United Kingdom (Security threat level – 3): On 5 July 2021, Prime Minister Boris Johnson announced plans to lift COVID-19 restrictions on 19 July. The changes will only apply to England, and will not affect Scotland, Wales or Northern Ireland. As of 19 July, restrictions on gatherings, capacity limits and face mask mandates will be lifted. Additionally, all remaining businesses, including nightclubs, will be permitted to reopen. Johnson stated that a final decision on whether to lift the restrictions will be made on 12 July.


Chad (Security threat level – 5): On 3 July 2021, the U.K. Foreign, Commonwealth and Development Office (FCDO) issued updated travel advice for Chad, which reads in part as follows: “As of 5 July 2021, there is no longer a ban (related to the Alpha variant of COVID-19) on travellers from the UK entering Chad. All international travellers need to present a negative COVID-19 PCR test certificate dated no more than 72 hours prior to arrival in Chad. As of 5 July 2021, travellers arriving by air will have their temperatures taken and be required to take an antigen or RT-PCR test at the airport before entering town. There will be a charge of 20,000 FCFA (40 US Dollars or 30 Euros) for this test.

“If you enter Chad and are planning to stay for 7 days or more, you will also need to take a COVID-19 PCR test on the seventh day.

“As of 5 July 2021, holders of Chadian COVID-19 vaccination certificates, indicating that they have been fully vaccinated against COVID-19 in Chad, may be exempt from some or all of these requirements.”

Dominican Republic (Security threat level – 3): On 6 July 2021, the U.K. Foreign, Commonwealth and Development Office (FCDO) issued updated travel advice for the Dominican Republic regarding the nationwide nightly curfew, which reads in part as follows: “From Wednesday 7 July 2021 the nationwide curfew is from 10pm to 5am Monday to Friday and from 7pm to 5am on Saturday and Sunday.

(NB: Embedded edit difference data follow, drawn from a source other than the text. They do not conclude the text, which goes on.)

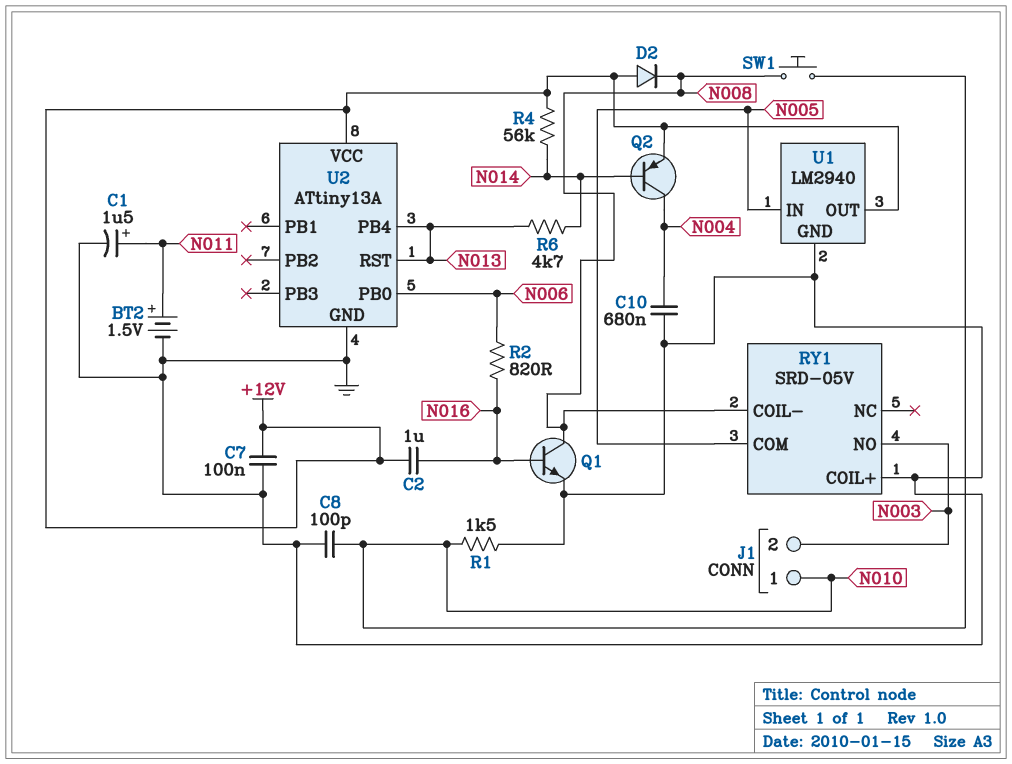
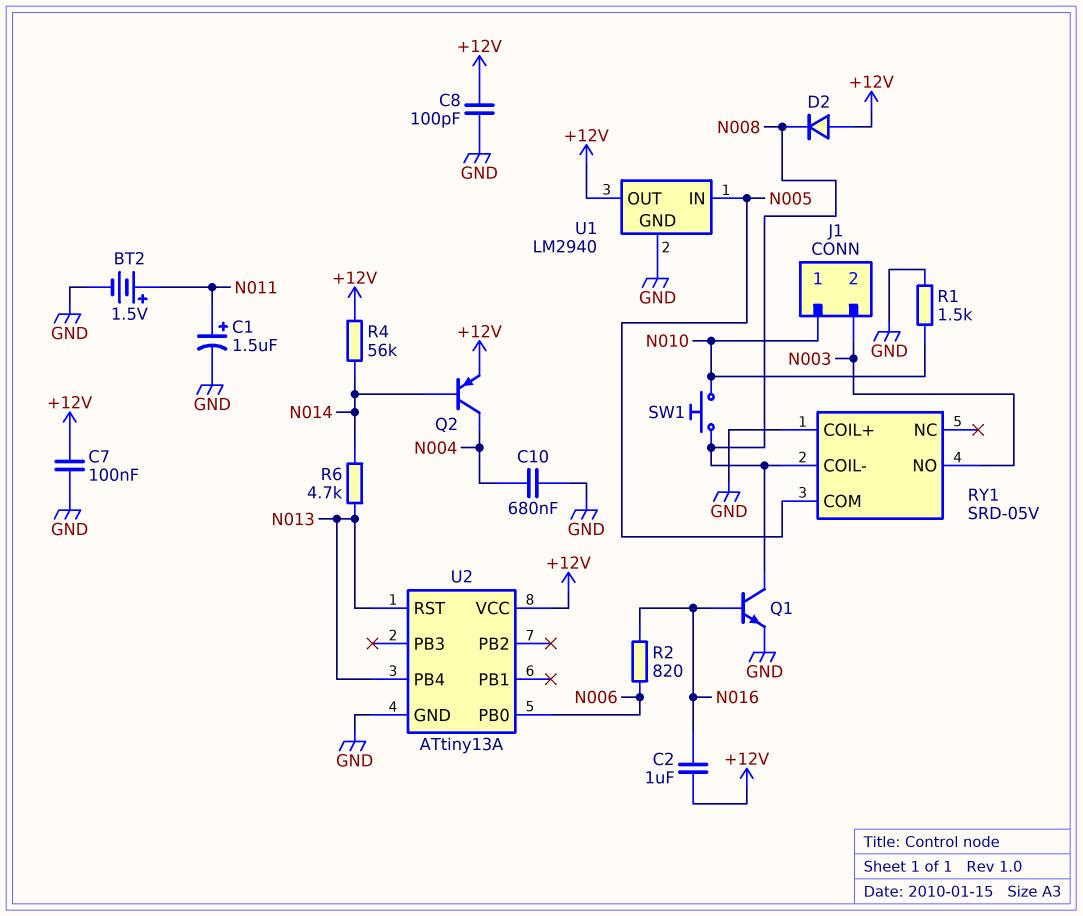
C8: 100pF (GND, N010) -> 100pF (+12V, GND)

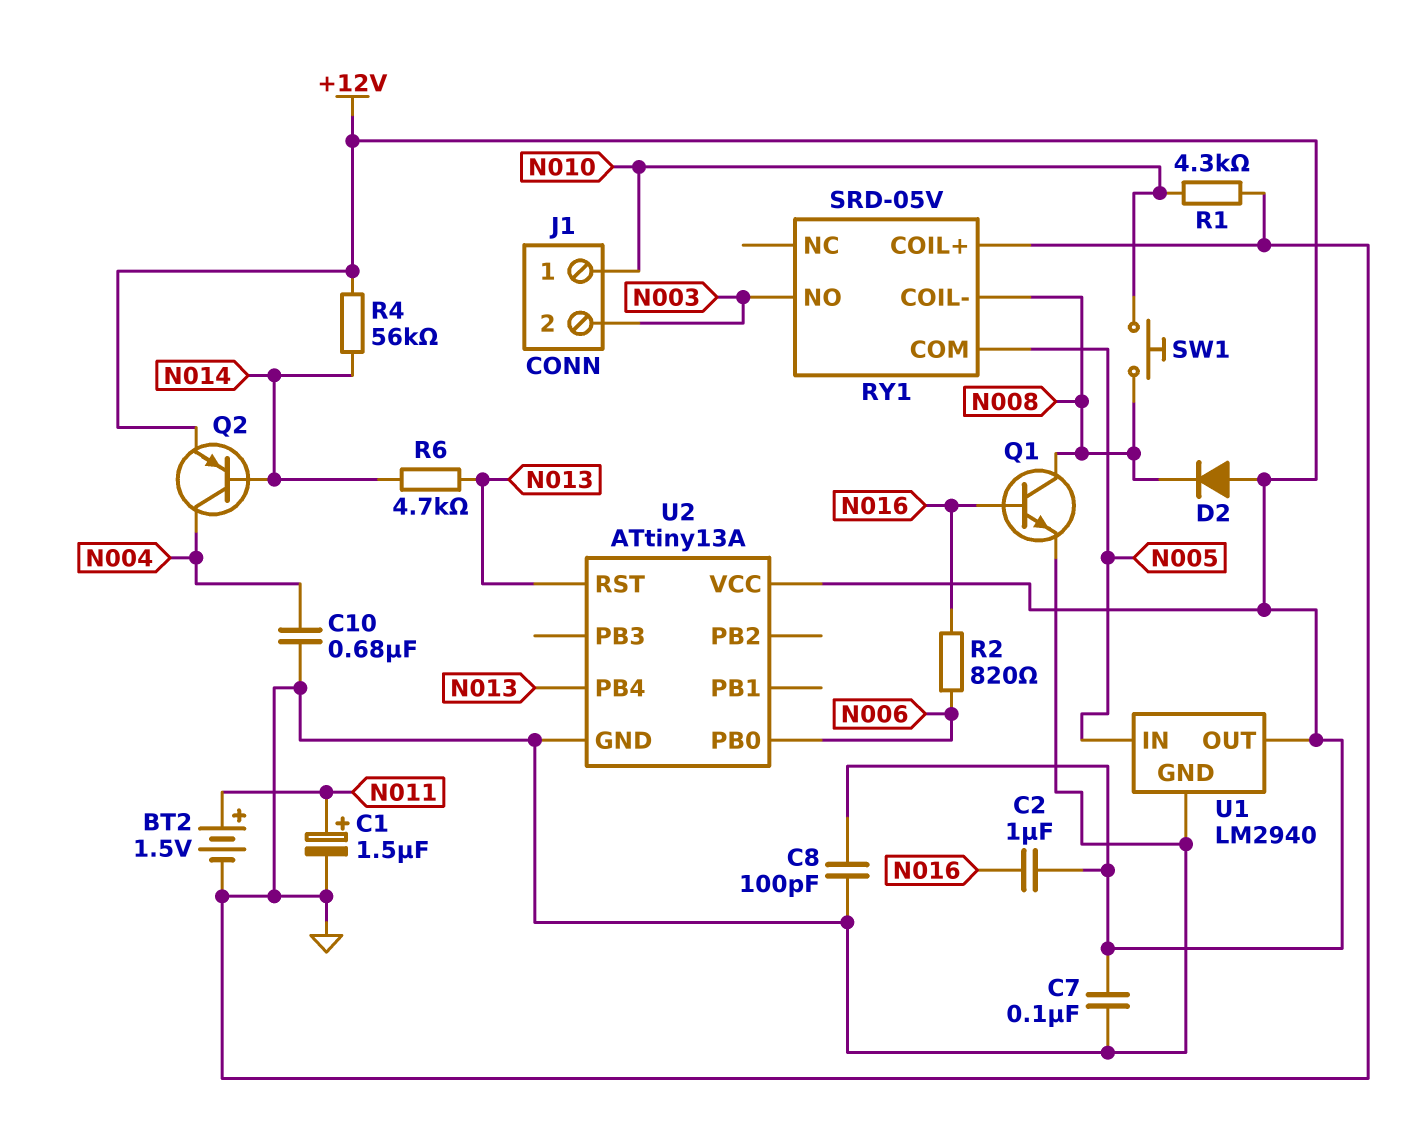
R1: 1.5k (GND, N010) -> 4.3k (GND, N010)

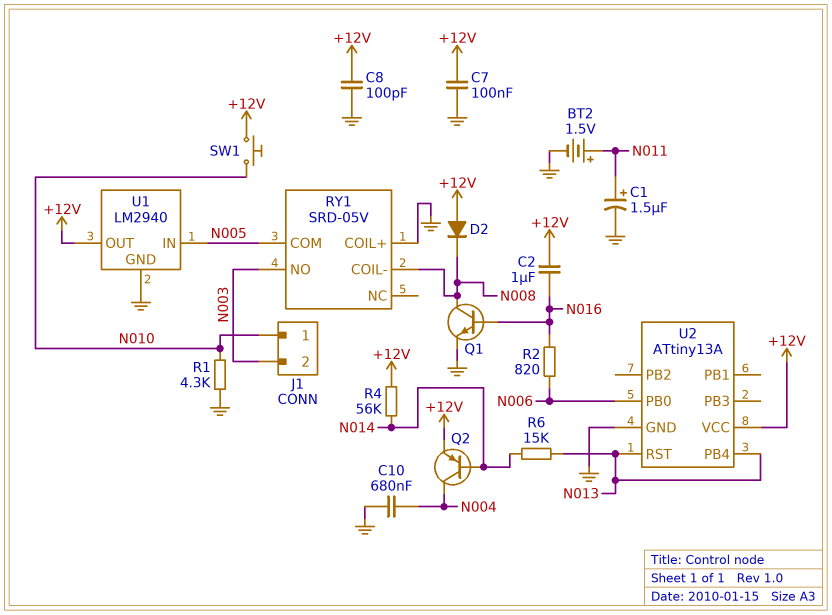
R6: 4.7k (N013, N014) -> 15k (N013, N014)
SW1: button (N008, N010) -> button (+12V, N010)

“Transit is permitted for the first two hours of curfew, i.e. until 12am Monday to Friday and until 9pm on Saturday and Sunday, only in order to travel home.

“There are some limited exceptions to the curfew, including those seeking assistance in a medical emergency, and international passengers and their drivers travelling to and from an airport. You may be arrested by police if you breach curfew, unless you meet one of the approved exemptions.”

Eswatini (Security threat level – 3): On 1 July 2021, the U.S. Department of State issued an updated Travel Advisory for Eswatini and upgraded the level of advice to “Level 4: Do Not Travel.” The advisory reads in part as follows: “Do not travel to Eswatini due to civil unrest.

“Eswatini is experiencing dangerous civil unrest and protests across the country. The government of Eswatini has announced a nationwide curfew from 1800 – 0500. KMIII International Airport has suspended operations. Communication disruptions, including internet and cell phone service, are occurring,

“The U.S. Embassy has limited ability to assist U.S. citizens in Eswatini.

“On July 1, 2021, the Department allowed for the voluntary departure of non-emergency U.S. government employees and their family members.”

The full text of the advisory is available here.

Ghana (Security threat level – 3): On 5 July 2021, the U.S. Embassy in Accra issued a Demonstration Alert regarding a planned march in the capital Accra, which reads in part as follows: “We are aware of a march planned on Tuesday, July 6, 2021. The activity is likely to draw a large crowd and disrupt traffic. Considerable police presence and heavy congestion are expected along the planned route, beginning from Accra Mall at 6 am and then moving south towards Parliament House throughout the day.”